Liderazgos poco ilusionantes
No sé si serán cosas de la edad o algo más grave. En esta ocasión voy a necesitar la mano de alguna persona amiga, para que me arrastre a cumplir con mis obligaciones cívicas. Qué pereza da el tener que votar, en las próximas elecciones al Parlamento español, con la ilusión marchita. ¿Cómo recuperar el ánimo tras lo visto, oído y leído en los medios, a lo largo de estos últimos meses? ¿Cómo resistir la tangana que nos van a seguir dando personajillos, con su credibilidad bajo mínimos? ¿Cuándo se le pasará factura a una derecha, presuntamente plagada de impresentables en sus filas? ¿Será tan habilidosa como para seguir tapando su escandalosa corrupción, con las migajas que acostumbra a dejar caer de sus opulentas mesas? ¿La falta de unidad en la mayoría social de la izquierda permitirá, una vez más, que las cosas sigan como están? ¿Qué va a ser de la esperanza de tantas y tantas víctimas de desigualdades sociales inaceptables? ¿Cuánta ilusión podrá devolver a la buena gente, en el conjunto del Estado español, la trabajosa alianza Podemos-IU? ¿O será verdad que las cosas no van tan mal como algunos las pintan? ¿Entonces, a vivir que son dos días y a la playa en lugar de a votar?

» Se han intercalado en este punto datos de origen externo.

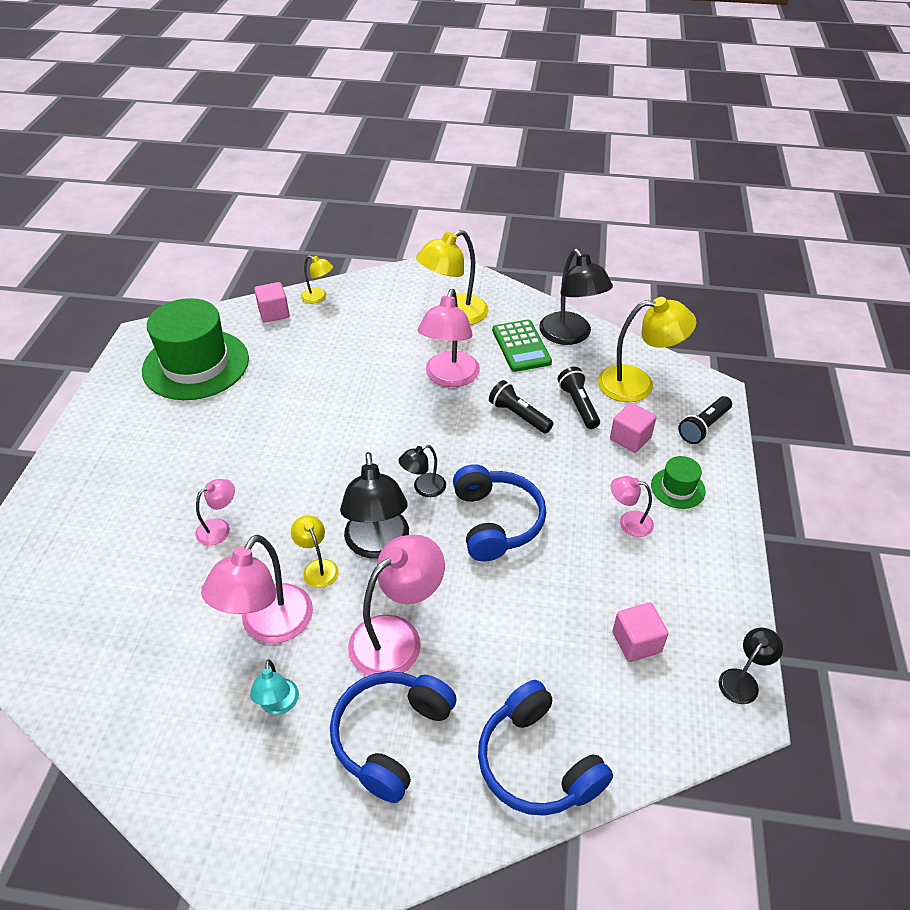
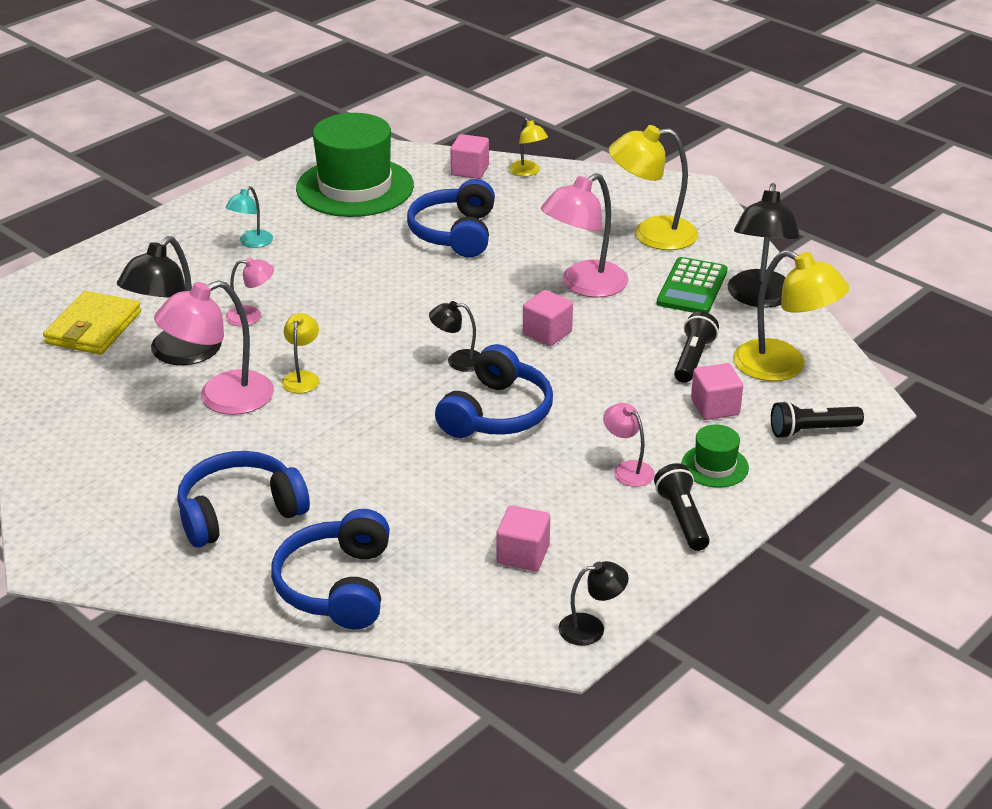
camera: 35 degrees right, 10 degrees down
(82, 613) = (93, 328): none -> yellow wallet
(278, 705) = (177, 451): turquoise lamp -> turquoise lamp (251, 243)
(314, 373) = (455, 233): none -> blue headphones
(378, 545) = (370, 384): black lamp -> black lamp (177, 354)
(397, 636) = (316, 452): pink lamp -> none
(463, 431) = (547, 333): none -> pink cube
(519, 415) = (618, 343): black flashlight -> black flashlight (682, 518)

Como estamos ante elecciones estatales, no voy a entrar en las peculiaridades de Euskal Herria y Cataluña. El refranero español dice algo así como que… nunca segundas partes fueron buenas, pero tendremos que intentar quitarle la razón. Vamos a ver si, con la lección un poco aprendida, cerramos los ojos a liderazgos poco ilusionantes y vamos al fondo de la cuestión. Al enfrentarnos a las urnas tendremos dos alternativas. O votamos a favor de las pocas personas que tienen mucho dinero y ofrecen migajas, desde su egoísmo. O a favor de las muchas personas que tienen poco dinero y demandan un poco más de igualdad, desde la solidaridad. A ti te toca discernir, amigo votante, quien representa a quien.